Un día es la suma de miles de instantes, la mayor parte de los cuales despreciamos por rutinarios,
por mecánicos o por sin sentido.
Sin embargo, vale sólo un instante, fugaz y casi imperceptible,
de alegría, de felicidad, de dolor o de tristeza,
para que el día se transforme en algo distinto.
Y al cabo de los años, nuestros recuerdos se parecen a un album
deinstantáneas donde se acumulan momentos cuya duración fue tan escasa como un segundo,
pero el sentimiento que nos procuraron aun perdura en el fondo de nuestro corazón.
Quizás por eso me gusta tanto la fotografía,
no solo la que puedo hacer yo, sino la fotografía de otros, antigua si es posible,
porque recogen casi la totalidad real de aquellos pasados instantes,
sonrisas que ya se perdieron,
miradas que se posaron sobre otras miradas que quizás ya ni siquiera existen.

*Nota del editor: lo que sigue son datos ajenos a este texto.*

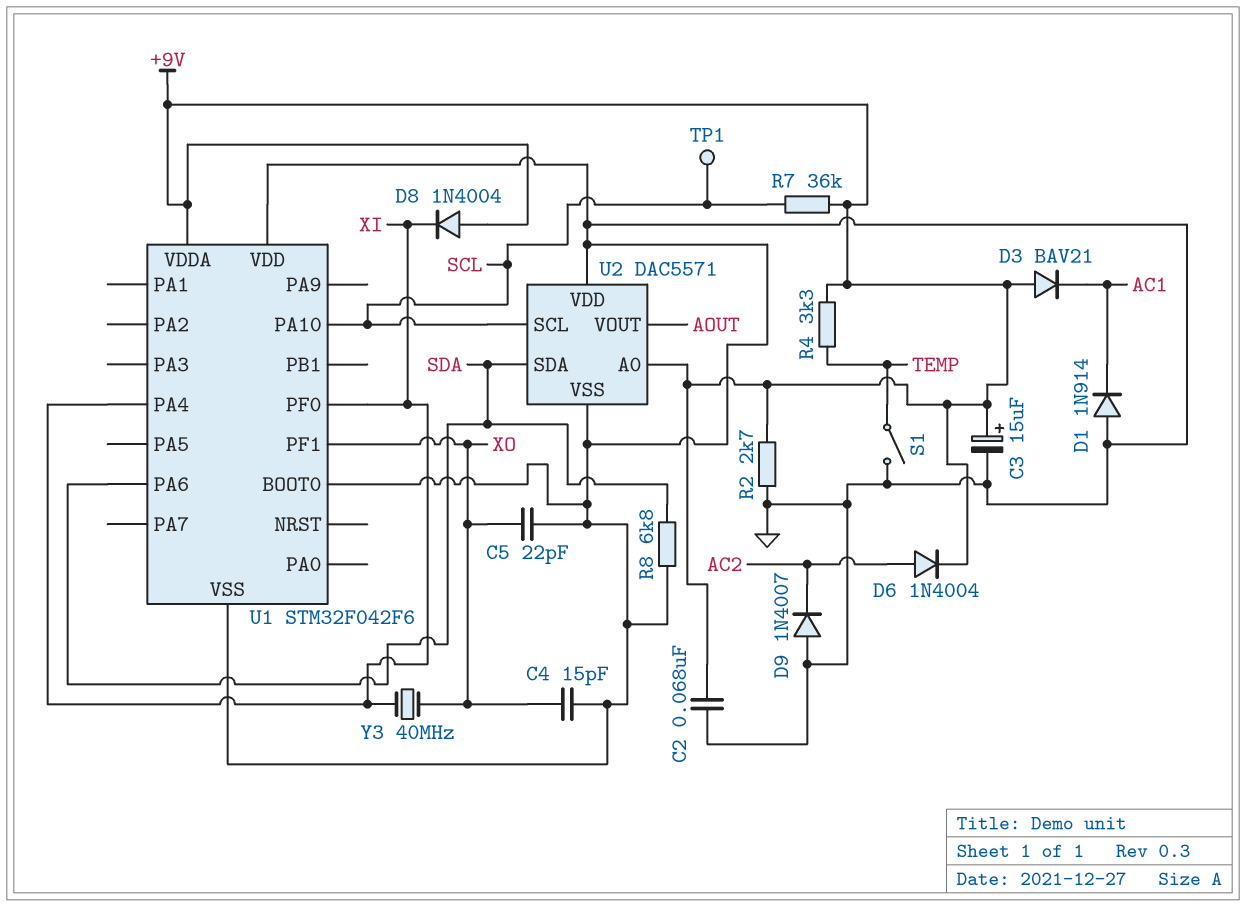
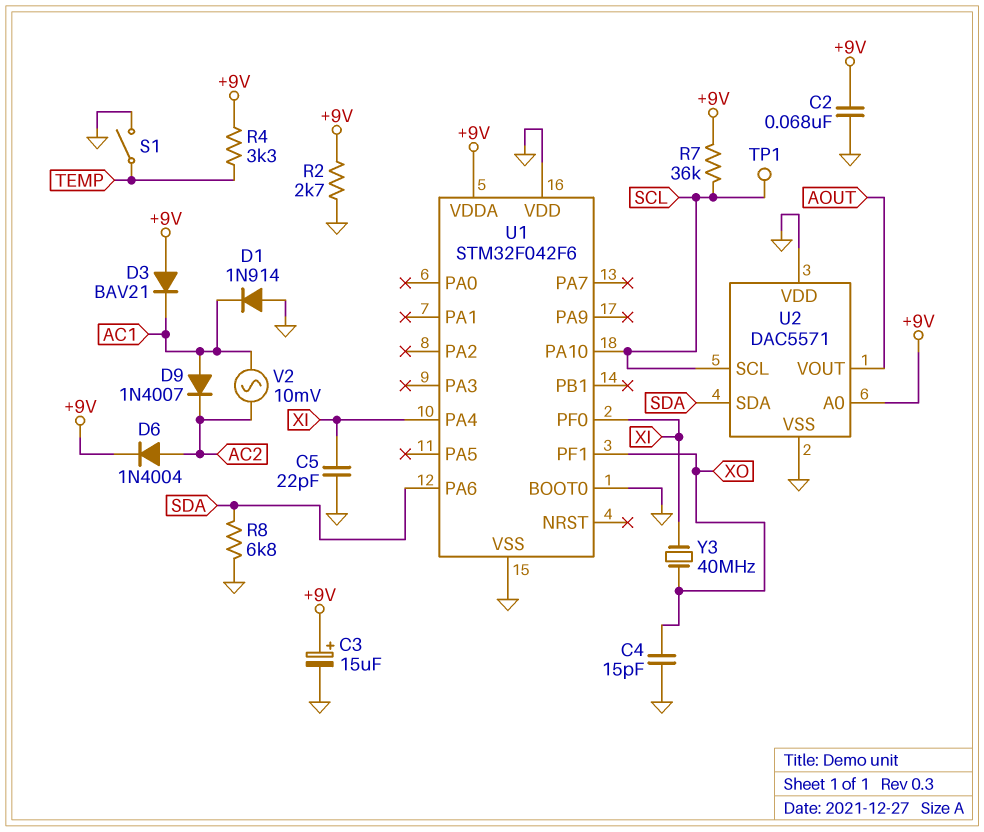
C5: 22pF (GND, XO) -> 22pF (GND, XI)
D8: diode 1N4004 (A +9V, K XI) -> none
D9: diode 1N4007 (A GND, K AC2) -> diode 1N4007 (A AC1, K AC2)
V2: none -> AC 10mV (AC1, AC2)

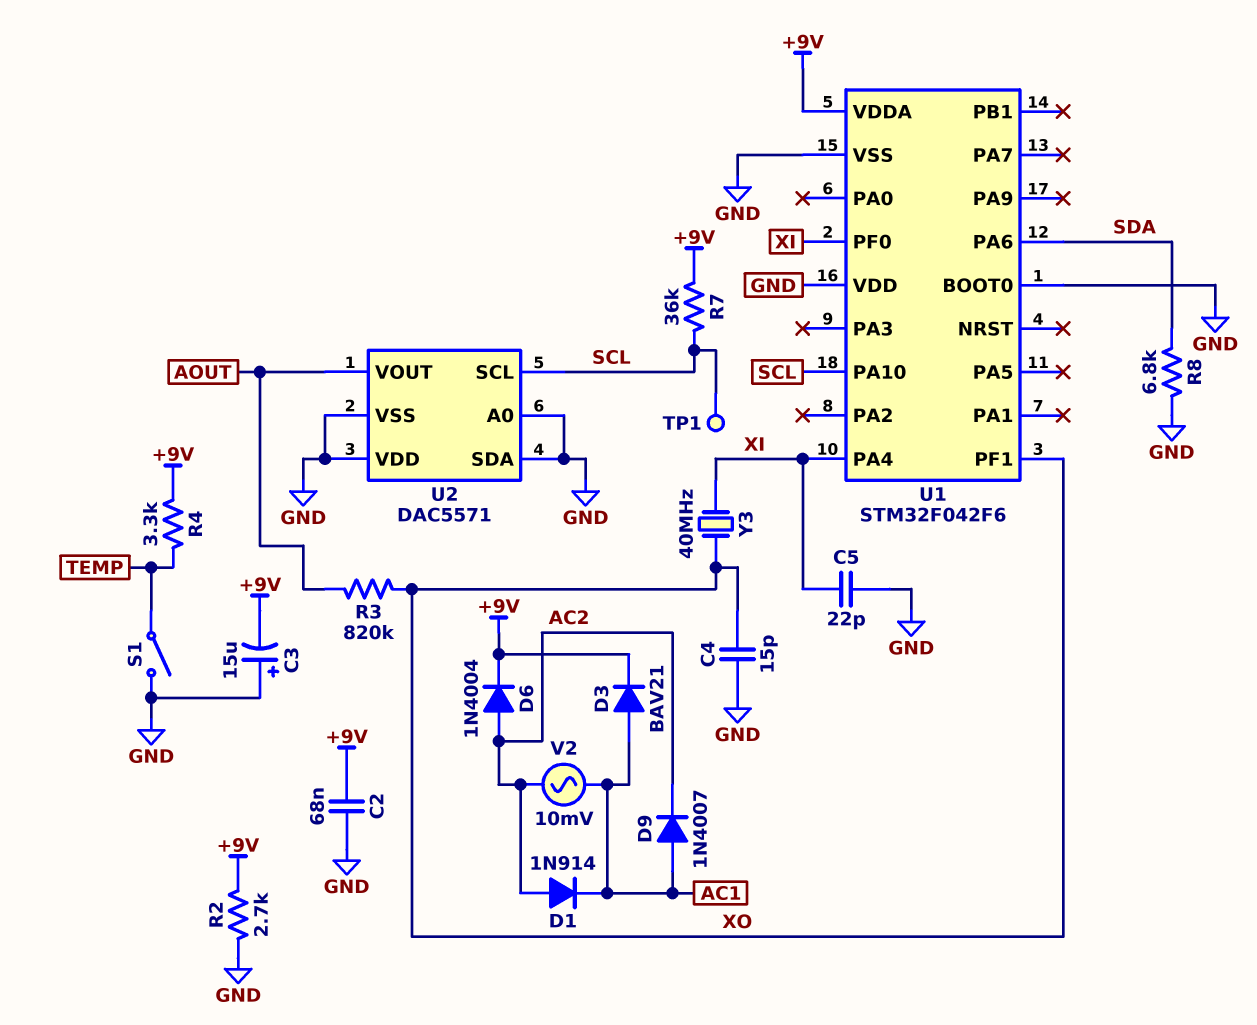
C3: 15uF (plus +9V, minus GND) -> 15uF (plus GND, minus +9V)
D1: diode 1N914 (A GND, K AC1) -> diode 1N914 (A AC2, K AC1)
D3: diode BAV21 (A +9V, K AC1) -> diode BAV21 (A AC1, K +9V)
R3: none -> 820k (AOUT, XO)
U2 pin A0: +9V -> GND
U2 pin SDA: SDA -> GND

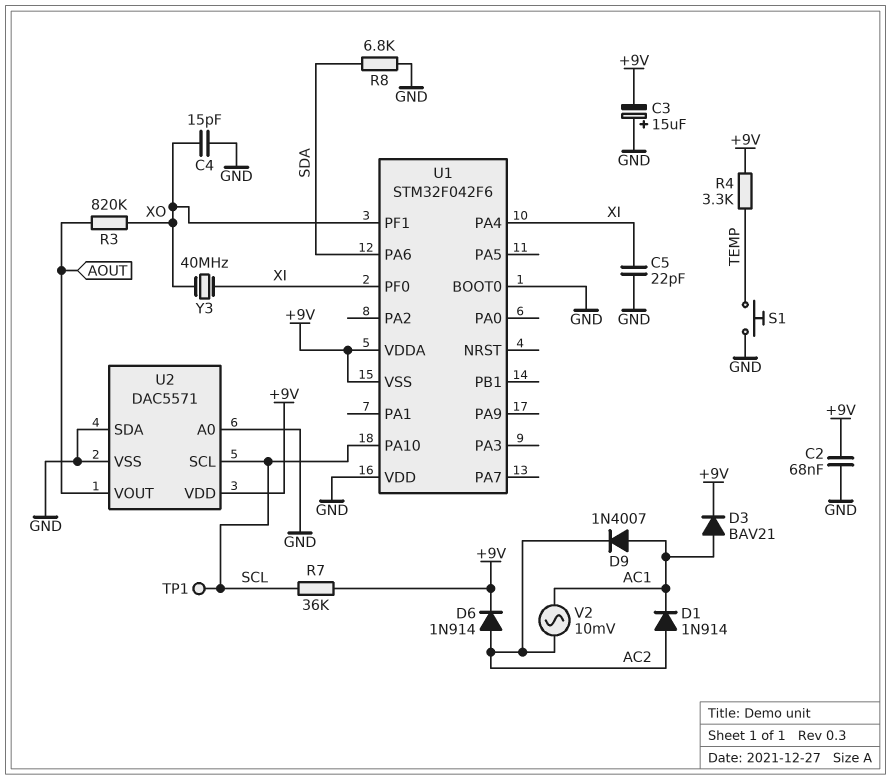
D6: diode 1N4004 (A AC2, K +9V) -> diode 1N914 (A AC2, K +9V)
R2: 2.7k (+9V, GND) -> none
S1: switch (GND, TEMP) -> button (GND, TEMP)
U1 pin VSS: GND -> +9V
U2 pin VDD: GND -> +9V

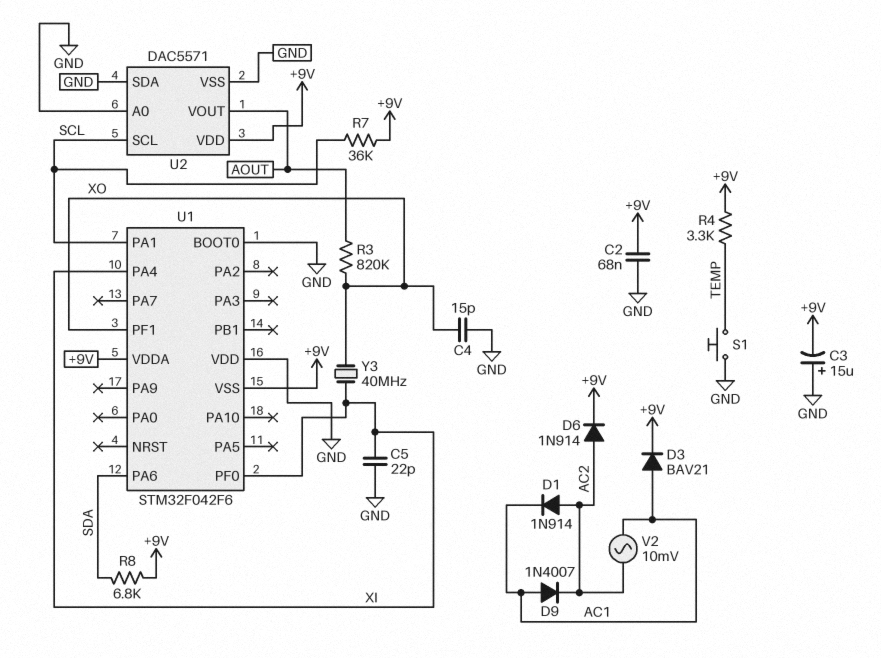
R8: 6.8k (GND, SDA) -> 6.8k (+9V, SDA)
TP1: test point (SCL) -> none
U1 pin PA1: none -> SCL
U1 pin PA10: SCL -> none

Desde niño me ha impresionado contemplar entre mis manos
una de esas fotografías antiguas, en las que podía ver,
por ejemplo, a mi abuelo cuando tenía doce años,
vestido junto al resto de su familia para la ocasión.
Siempre me pregunté qué estaría pensando y sintiendo mi abuelo,
con aquella edad, en aquel preciso momento
en que mira al fotógrafo con la picardía y la inocencia de los doce años.
¿Imaginaría él todo lo que años más tarde le tocaría vivir?
¿Sería su vida después tan extraordinaria como soñaba en aquel momento?
Instantes.... míos o apropiados,
inmensamente cotidianos y normales para quien los mira desde fuera,
pero fecundos e inmensos para quien los guarda en su memoria.
¿Cuántos instantes de nuestras vidas han merecido una existencia entera?
Quizás muchos nos acerquemos a la sensación
que pudo tener el viejo califa cordobés que repasando su vida pasada,
casi al borde la muerte, comprobó en su diario
que sólo había apuntado catorce días como plenamente felices.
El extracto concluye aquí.